27 Août 2021
Léonor de Récondo et Sébastien Desjours abordent le thème délicat de l’identité genrée et du changement de sexe avec tendresse, finesse et acuité.
Un panneau sur le fond du plateau masque une scène que l’on ne peut voir. Seule une paire de jambes juchée sur de hauts talons émerge de l'obscurité. Une voix s’élève. Elle raconte. L’amour des tenues clinquantes, l'atmosphère grisante du monde nocturne et ce qui les suit, les séances de déshabillage à la sauvette dans une voiture, le fard qu’on frotte et refrotte jusqu’à en effacer toutes les traces pour retrouver une apparence « normale », le poids de la clandestinité et du mensonge et le sentiment de dépossession de soi.
Chronique d’une vie « ordinaire »
Elle, c’est Mathilda. Elle hante en secret les bars de nuit lorsque sa compagne et mère de ses deux enfants cède au sommeil. Dans le sein de la famille, elle est Laurent, aimé des siens et apprécié de ses collègues de travail. Laurent dit sa fascination pour les dessous féminins, la douceur de la soie qu’on caresse, le plaisir des crèmes odorantes et du maquillage, les vêtements de sa femme avec lesquels il se mire dans la glace.
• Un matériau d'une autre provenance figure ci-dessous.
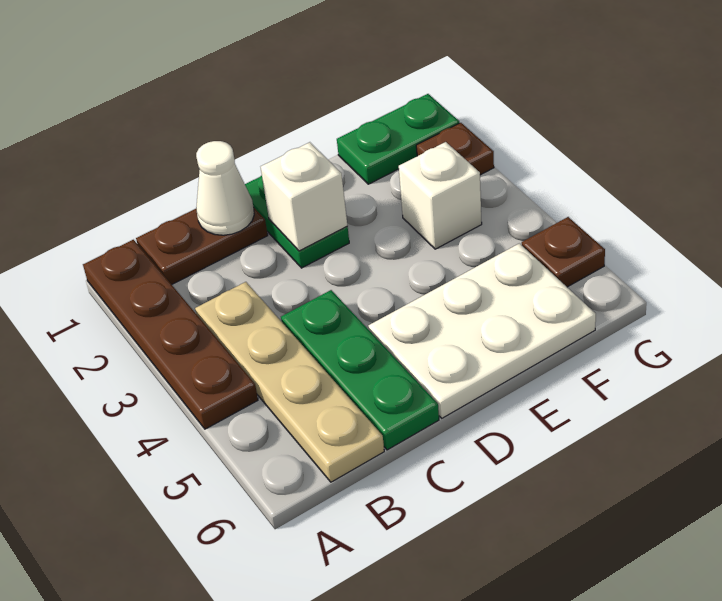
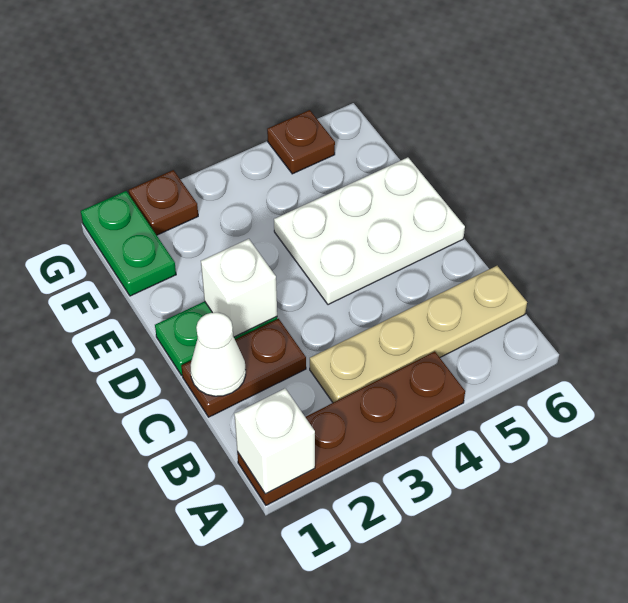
brown plate B1:C1 level 1 -> brown plate C1:C2 level 1
green plate C4:C6 level 1 -> none
white plate D5:F6 level 1 -> white plate D4:E6 level 1
white brick F3 level 1 -> white brick A1 level 2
Rien ne transpire dans la vie quotidienne de ce mari aimant et de ce père attentif de son plaisir à se dissimuler dans son jeune âge dans la penderie de sa mère, à ouvrir les tiroirs des commodes pour s’imprégner des dessous féminins. Un week-end cependant, son épouse lui annonce une visite à sa mère avec les enfants – déjà adolescents. Pour Laurent, ce sont quelques jours de liberté qui s’annoncent. Mais ce n’était qu’un stratagème de Solange pour éprouver la fidélité de son mari. Le pot aux roses est découvert, les répercussions sur la famille incommensurables. Cette « officialisation » conduira Laurent à assumer la part de lui-même qu'il masquait soigneusement.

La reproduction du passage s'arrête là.